1200 Kilometer

Zwei Frankfurter wagen sich mit Wasserstoff zur eRallye nach Frankreich

1200 Kilometer mit einem Wasserstoffauto über kurvige Straßen durch Frankreich – eine Herausforderung. Für den Kalbacher Dr. Jan Rosner und seinen Co-Piloten Patrick Weber ist bei ihrer ersten Teilnahme an der eRallye Monte Carlo Ankommen das Ziel.

„Es ist ein absolutes Abenteuer“, sagt Dr. Jan Rosner und lacht. „Die Aufgaben sind sehr knifflig.“ Rosners Job ist es, den Toyota Mirai mit der Startnummer 19 fünf Tage (beziehungsweise Nächte) lang über 1200 Kilometer durch Frankreich zu steuern, von Nevers bis Monaco. Neben ihm sitzt als Co-Pilot und Navigator der erfahrene Oldtimer-Rallye-Fahrer Patrick Weber.

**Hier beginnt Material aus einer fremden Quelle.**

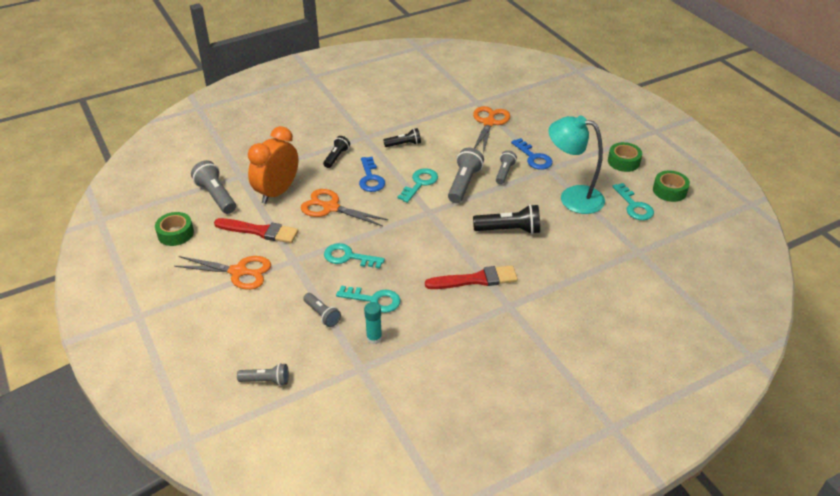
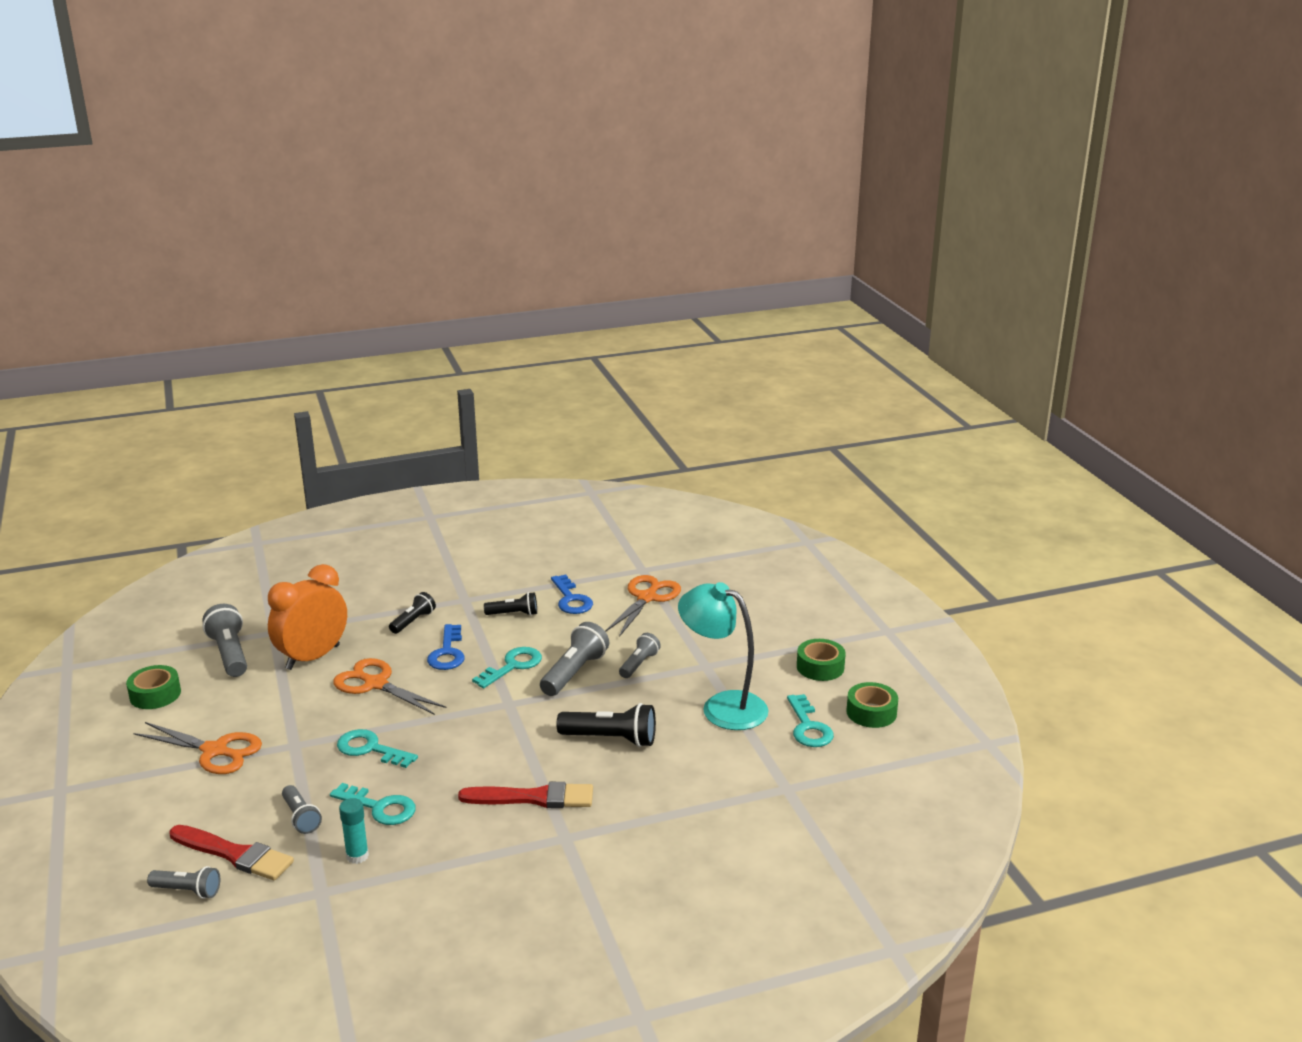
camera: 10 degrees right, 15 degrees down
(260, 231) = (266, 703): red brush -> red brush (234, 854)
(533, 157) = (690, 649): blue key -> blue key (571, 599)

Die beiden nehmen seit Mittwoch an der eRallye Monte Carlo teil, also einer Rallye, zu der nur 100-prozentige Elektro-Fahrzeuge beziehungsweise solche mit Wasserstofftechnologie zugelassen sind. Organisiert wird die eRallye wie die original „Monte“ vom Automobil-Club de Monaco.

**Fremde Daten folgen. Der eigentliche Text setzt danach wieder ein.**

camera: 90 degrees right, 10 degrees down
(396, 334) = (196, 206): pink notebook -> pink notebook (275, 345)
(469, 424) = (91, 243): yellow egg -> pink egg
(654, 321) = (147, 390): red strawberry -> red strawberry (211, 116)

Zwar gibt es schon seit dem Jahr 1995 eine Ausgabe für elektrische Fahrzeuge, doch in der aktuellen Form handelt es sich um die dritte Auflage der eRallye. Die 40 Teilnehmer kommen überwiegend aus Frankreich. Rosner und Weber sind die einzigen Deutschen, die sich auf die Strecke mit vielen kurvenreichen Bergetappen gewagt haben. „Bei den Fahrerbesprechungen wird fast nur französisch gesprochen“, erzählt Rosner. Das erschwere allerdings einigen der Nicht-Franzosen das Verständnis.

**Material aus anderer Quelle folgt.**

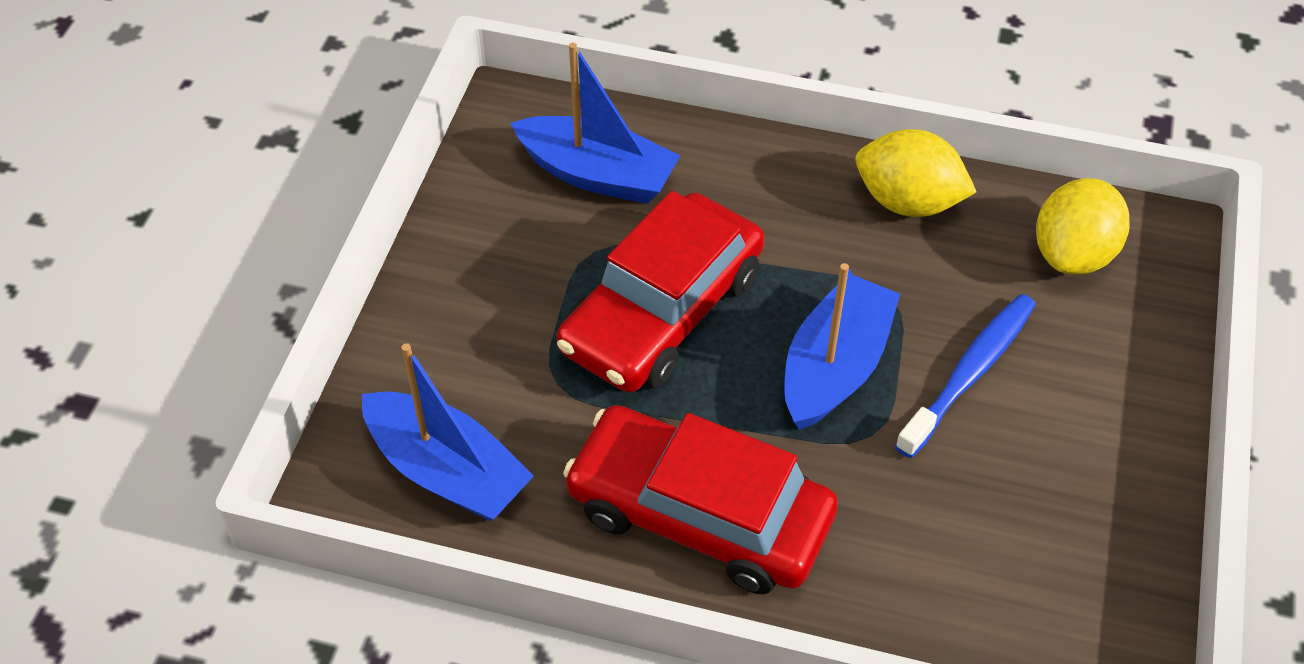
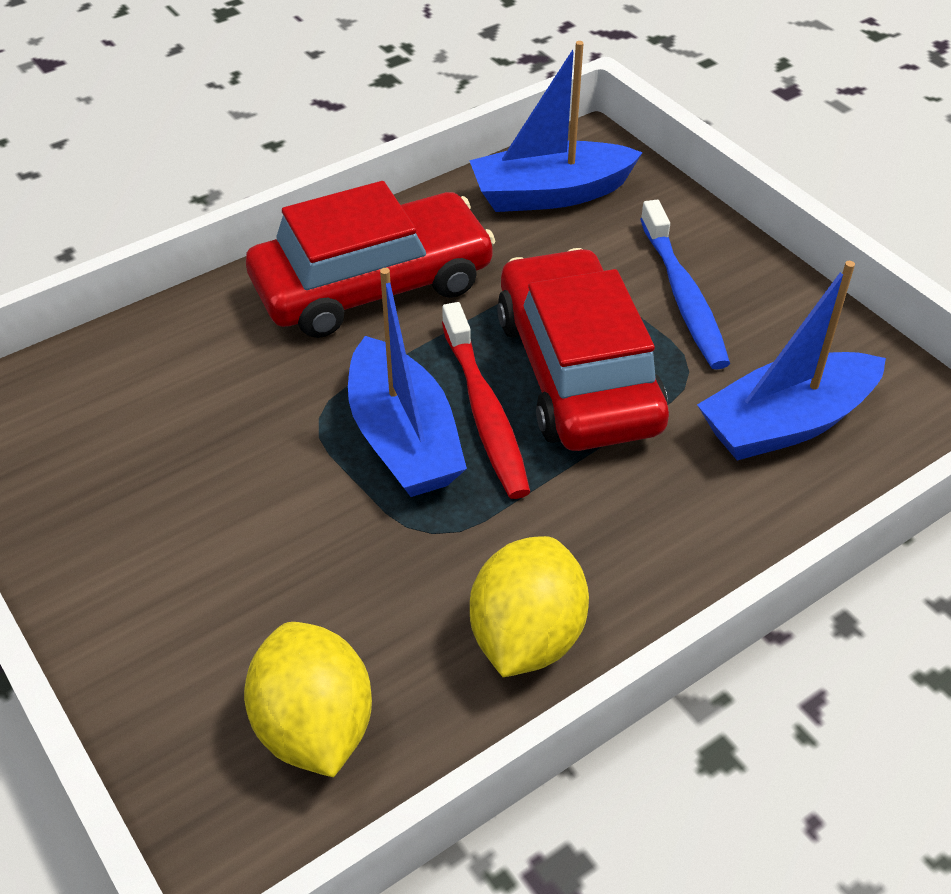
camera: 130 degrees right, 5 degrees down
(759, 338) = (485, 411): none -> red toothbrush
(908, 202) = (526, 636): yellow lemon -> yellow lemon turned 45 degrees counterclockwise
(969, 373) = (293, 522): blue toothbrush -> blue toothbrush (683, 296)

Der Toyota Mirai, den Rosner und Weber fahren – zu ihrem Team gehört zudem Sonja Ackermann, die sich um Service, Transport und Kommunikation kümmert –, wird von einer Brennstoffzelle angetrieben, die Wasserstoff in elektrische Energie für den Motor umwandelt. „Von den 40 Teilnehmern haben nur sechs Wasserstofffahrzeuge“, sagt Jan Rosner. „Unser größtes Problem ist das Tanken, denn in ganz Frankreich gibt es nur zwei Wasserstofftankstellen, und die sind in Paris. Daher hat der Veranstalter eine mobile Tankstelle organisiert.“ Die Betankung dauere mehrere Stunden. „Wir müssen sehr sparsam mit dem Wasserstoff umgehen“, betont Rosner.

Das Hobby des Kalbachers ist eigentlich Ausdauersport. Aber er ist auch an Rallyes interessiert und ein Fan seines E-Autos, eines BMW i3. „Ich fahre den Wagen mit Begeisterung“, sagt er. An einer eRallye in dieser Größe und Anforderung hat der 60-Jährige bisher ebenso wenig teilgenommen wie Patrick Weber (55). Aber: „Patrick ist Profi im Oldtimer-Rallye-Sport.“ Er hat in diesem Jahr bereits an acht Rallyes teilgenommen und bietet Oldtimer-Rallye-Trainings an, über die ihn Rosner kennengelernt hat.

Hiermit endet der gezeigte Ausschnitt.